* [PATCH] xfs: always allocate the free zone with the lowest index
@ 2026-01-20 8:57 Hans Holmberg
2026-01-20 15:53 ` Darrick J. Wong
` (2 more replies)
0 siblings, 3 replies; 6+ messages in thread
From: Hans Holmberg @ 2026-01-20 8:57 UTC (permalink / raw)
To: linux-xfs
Cc: Carlos Maiolino, Dave Chinner, Darrick J . Wong,
Christoph Hellwig, dlemoal, johannes.thumshirn, Hans Holmberg
Zones in the beginning of the address space are typically mapped to
higer bandwidth tracks on HDDs than those at the end of the address
space. So, in stead of allocating zones "round robin" across the whole
address space, always allocate the zone with the lowest index.
This increases average write bandwidth for overwrite workloads
when less than the full capacity is being used. At ~50% utilization
this improves bandwidth for a random file overwrite benchmark
with 128MiB files and 256MiB zone capacity by 30%.

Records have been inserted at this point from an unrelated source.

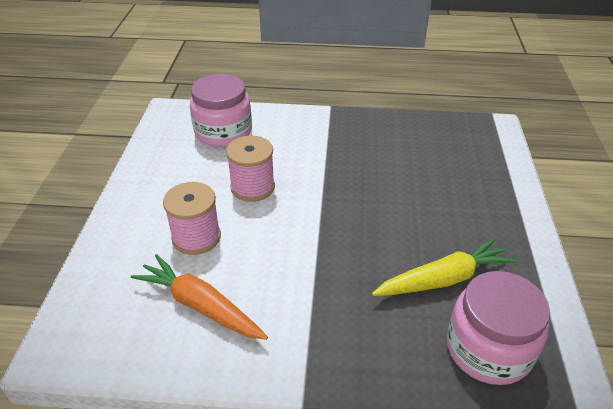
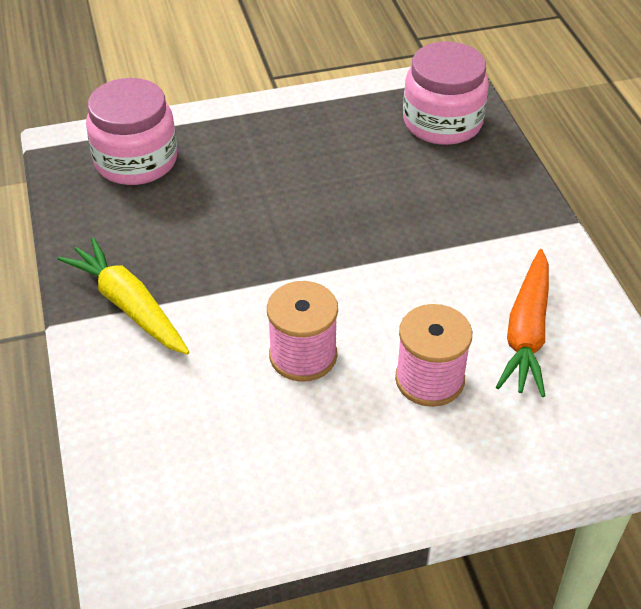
camera: 110 degrees left, 5 degrees up
(223, 132) = (176, 444): pink jar -> pink jar (136, 161)
(443, 279) = (374, 157): yellow carrot -> yellow carrot (129, 306)

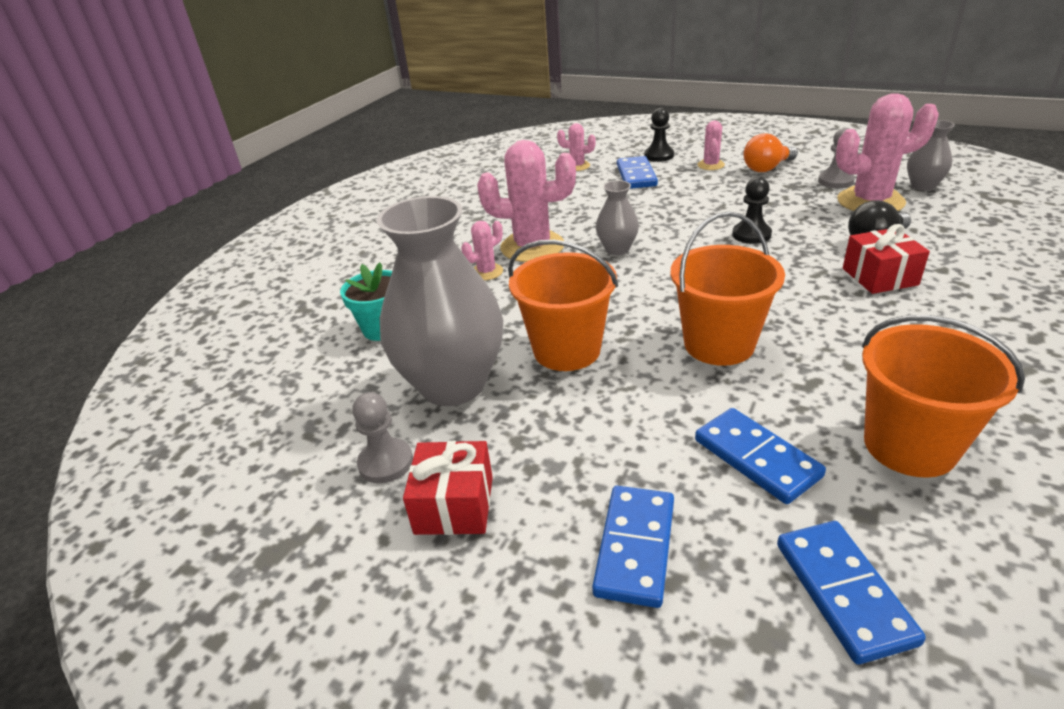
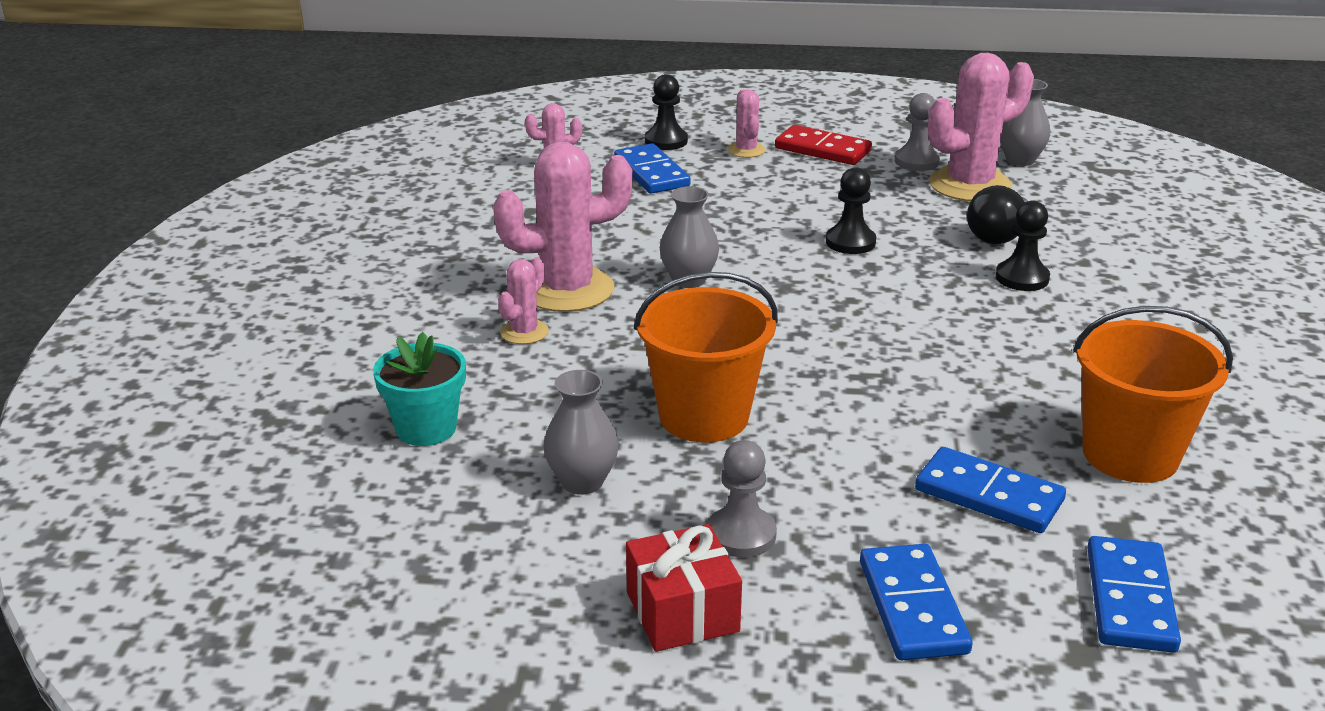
camera: 25 degrees left, 5 degrees down
(386, 462) = (560, 586): grey pawn -> grey pawn (741, 535)
(453, 385) = (582, 482): grey vase -> grey vase, size x0.47
(719, 344) = (884, 381): orange bucket -> none
(767, 168) = (822, 150): orange light bulb -> red domino
(843, 592) = (1129, 599): blue domino -> blue domino turned 45 degrees clockwise
(879, 276) = (1022, 278): red gift -> black pawn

Running the same benchmark with small 2-8 MiB files at 67% capacity
shows no significant difference in performance. Due to heavy
fragmentation the whole zone range is in use, greatly limiting the
number of free zones with high bw.
Signed-off-by: Hans Holmberg <hans.holmberg@wdc.com>
---
fs/xfs/xfs_zone_alloc.c | 47 +++++++++++++++--------------------------
fs/xfs/xfs_zone_priv.h | 1 -
2 files changed, 17 insertions(+), 31 deletions(-)
diff --git a/fs/xfs/xfs_zone_alloc.c b/fs/xfs/xfs_zone_alloc.c
index bbcf21704ea0..d6c97026f733 100644
--- a/fs/xfs/xfs_zone_alloc.c
+++ b/fs/xfs/xfs_zone_alloc.c
@@ -408,31 +408,6 @@ xfs_zone_free_blocks(
return 0;
}
-static struct xfs_group *
-xfs_find_free_zone(
- struct xfs_mount *mp,
- unsigned long start,
- unsigned long end)
-{
- struct xfs_zone_info *zi = mp->m_zone_info;
- XA_STATE (xas, &mp->m_groups[XG_TYPE_RTG].xa, start);
- struct xfs_group *xg;
-
- xas_lock(&xas);
- xas_for_each_marked(&xas, xg, end, XFS_RTG_FREE)

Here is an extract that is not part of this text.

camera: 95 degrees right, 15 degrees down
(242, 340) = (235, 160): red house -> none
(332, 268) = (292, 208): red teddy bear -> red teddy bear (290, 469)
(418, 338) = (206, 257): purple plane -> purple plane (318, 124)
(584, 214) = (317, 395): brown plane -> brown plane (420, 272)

- if (atomic_inc_not_zero(&xg->xg_active_ref))
- goto found;
- xas_unlock(&xas);
- return NULL;
-
-found:
- xas_clear_mark(&xas, XFS_RTG_FREE);
- atomic_dec(&zi->zi_nr_free_zones);
- zi->zi_free_zone_cursor = xg->xg_gno;
- xas_unlock(&xas);
- return xg;
-}
-
static struct xfs_open_zone *
xfs_init_open_zone(
struct xfs_rtgroup *rtg,
@@ -472,13 +447,25 @@ xfs_open_zone(
bool is_gc)
{
struct xfs_zone_info *zi = mp->m_zone_info;
+ XA_STATE (xas, &mp->m_groups[XG_TYPE_RTG].xa, 0);
struct xfs_group *xg;
- xg = xfs_find_free_zone(mp, zi->zi_free_zone_cursor, ULONG_MAX);
- if (!xg)
- xg = xfs_find_free_zone(mp, 0, zi->zi_free_zone_cursor);
- if (!xg)
- return NULL;
+ /*
+ * Pick the free zone with lowest index. Zones in the beginning of the
+ * address space typically provides higher bandwidth than those at the
+ * end of the address space on HDDs.
+ */
+ xas_lock(&xas);
+ xas_for_each_marked(&xas, xg, ULONG_MAX, XFS_RTG_FREE)

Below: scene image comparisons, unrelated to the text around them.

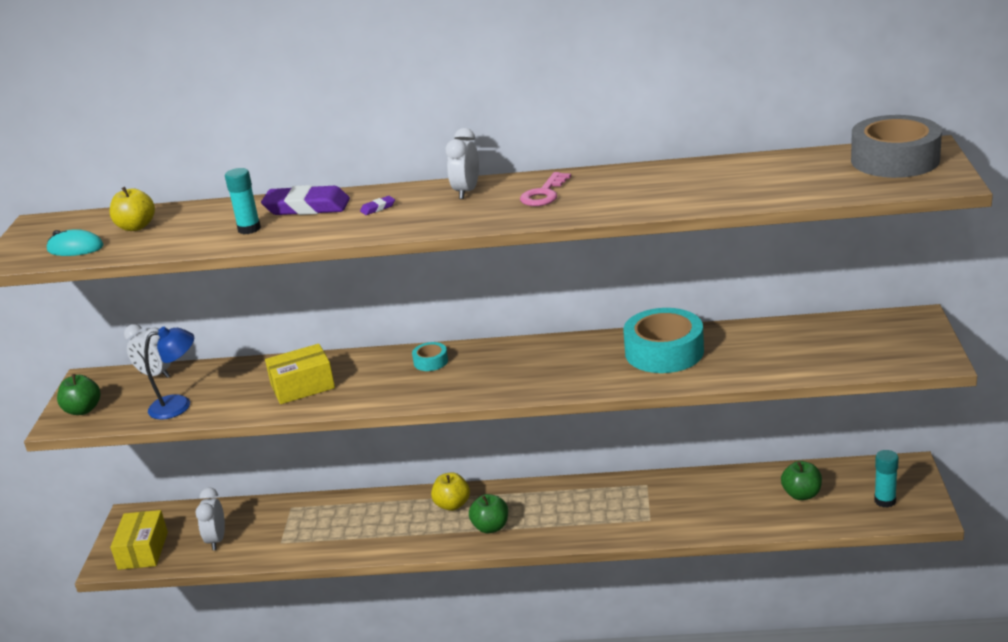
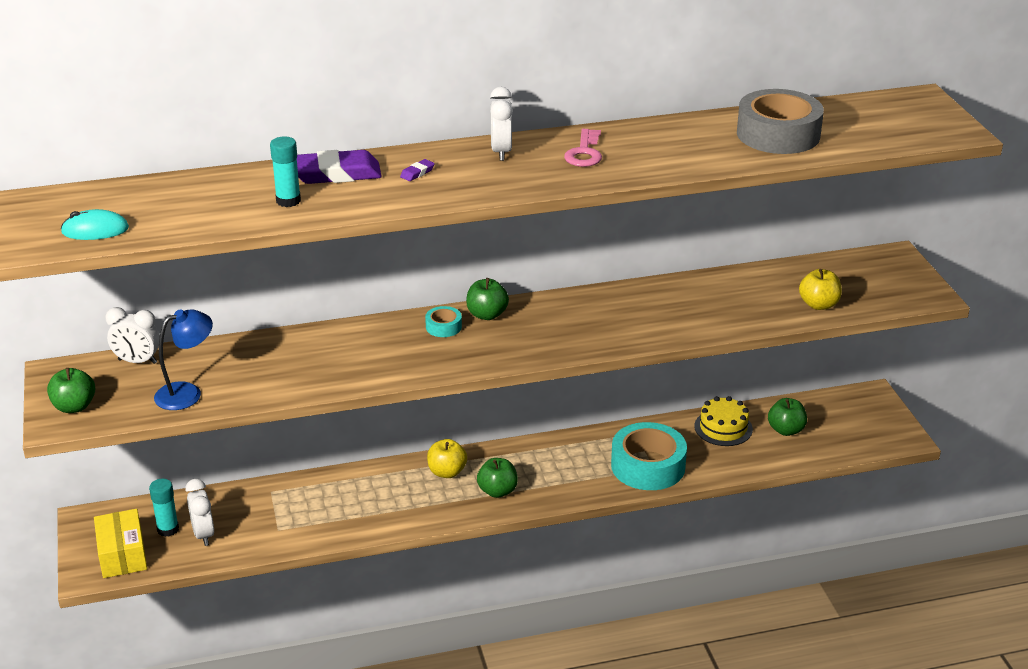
camera: 20 degrees left, 5 degrees up
(136, 227) = (150, 202): yellow apple -> yellow apple (818, 305)
(302, 386) = (318, 363): yellow box -> none
(476, 353) = (487, 315): none -> green apple
(664, 352) = (676, 302): turquoise tape -> turquoise tape (648, 466)
(737, 486) = (723, 428): none -> yellow cake
(885, 501) = (863, 429): turquoise glue stick -> turquoise glue stick (168, 529)
(895, 160) = (900, 110): grey tape -> grey tape (778, 134)

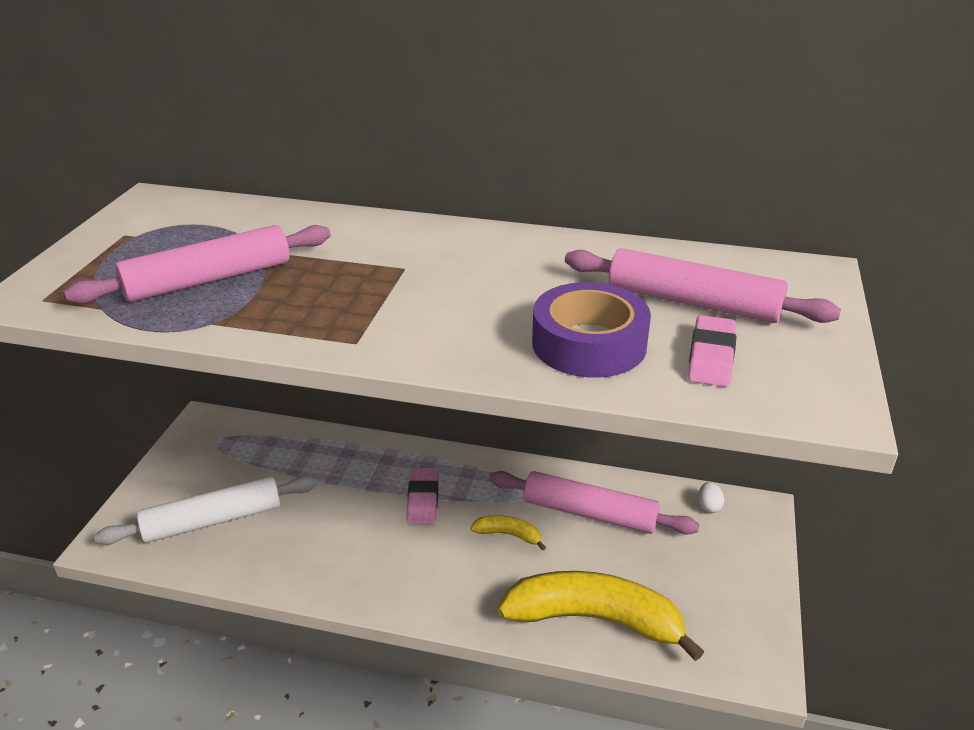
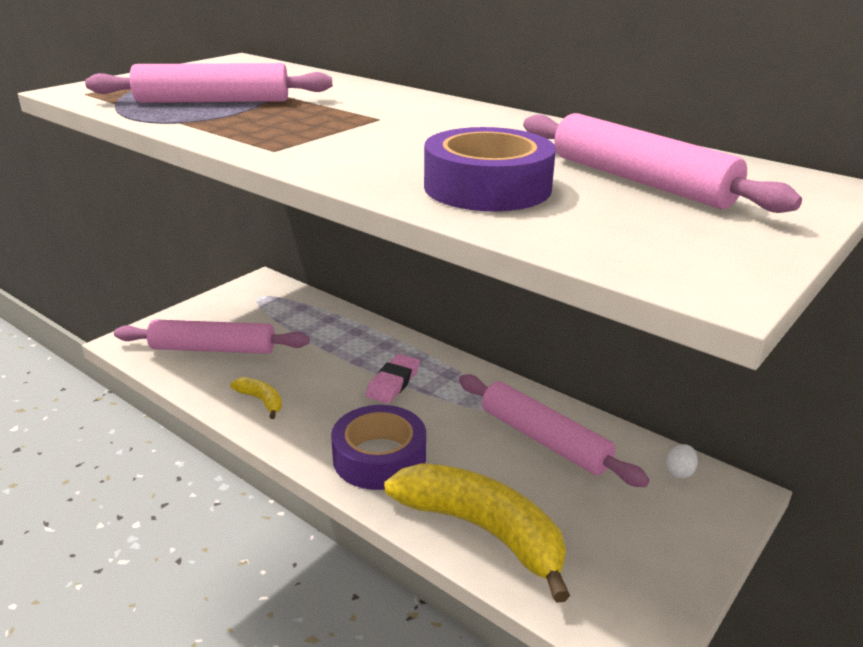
camera: 25 degrees right, 5 degrees down
(212, 520) = (213, 349): white rolling pin -> pink rolling pin
(463, 582) = (379, 457): none -> purple tape
(508, 535) = (450, 433): yellow banana -> yellow banana (261, 400)
(711, 357) = (611, 219): pink eraser -> none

+ if (atomic_inc_not_zero(&xg->xg_active_ref))
+ goto found;
+ xas_unlock(&xas);
+ return NULL;
+
+found:
+ xas_clear_mark(&xas, XFS_RTG_FREE);
+ atomic_dec(&zi->zi_nr_free_zones);
+ xas_unlock(&xas);
set_current_state(TASK_RUNNING);
return xfs_init_open_zone(to_rtg(xg), 0, write_hint, is_gc);
diff --git a/fs/xfs/xfs_zone_priv.h b/fs/xfs/xfs_zone_priv.h
index ce7f0e2f4598..8fbf9a52964e 100644
--- a/fs/xfs/xfs_zone_priv.h
+++ b/fs/xfs/xfs_zone_priv.h
@@ -72,7 +72,6 @@ struct xfs_zone_info {
/*
* Free zone search cursor and number of free zones:
*/
- unsigned long zi_free_zone_cursor;
atomic_t zi_nr_free_zones;
/*
--
2.40.1
^ permalink raw reply related [flat|nested] 6+ messages in thread
* Re: [PATCH] xfs: always allocate the free zone with the lowest index
2026-01-20 8:57 [PATCH] xfs: always allocate the free zone with the lowest index Hans Holmberg
@ 2026-01-20 15:53 ` Darrick J. Wong
2026-01-21 7:16 ` Christoph Hellwig
2026-01-21 7:23 ` Hans Holmberg
2026-01-21 7:16 ` Christoph Hellwig
2026-01-21 12:24 ` Carlos Maiolino
2 siblings, 2 replies; 6+ messages in thread
From: Darrick J. Wong @ 2026-01-20 15:53 UTC (permalink / raw)
To: Hans Holmberg
Cc: linux-xfs, Carlos Maiolino, Dave Chinner, Christoph Hellwig,
dlemoal, johannes.thumshirn
On Tue, Jan 20, 2026 at 09:57:46AM +0100, Hans Holmberg wrote:
> Zones in the beginning of the address space are typically mapped to
> higer bandwidth tracks on HDDs than those at the end of the address
> space. So, in stead of allocating zones "round robin" across the whole
> address space, always allocate the zone with the lowest index.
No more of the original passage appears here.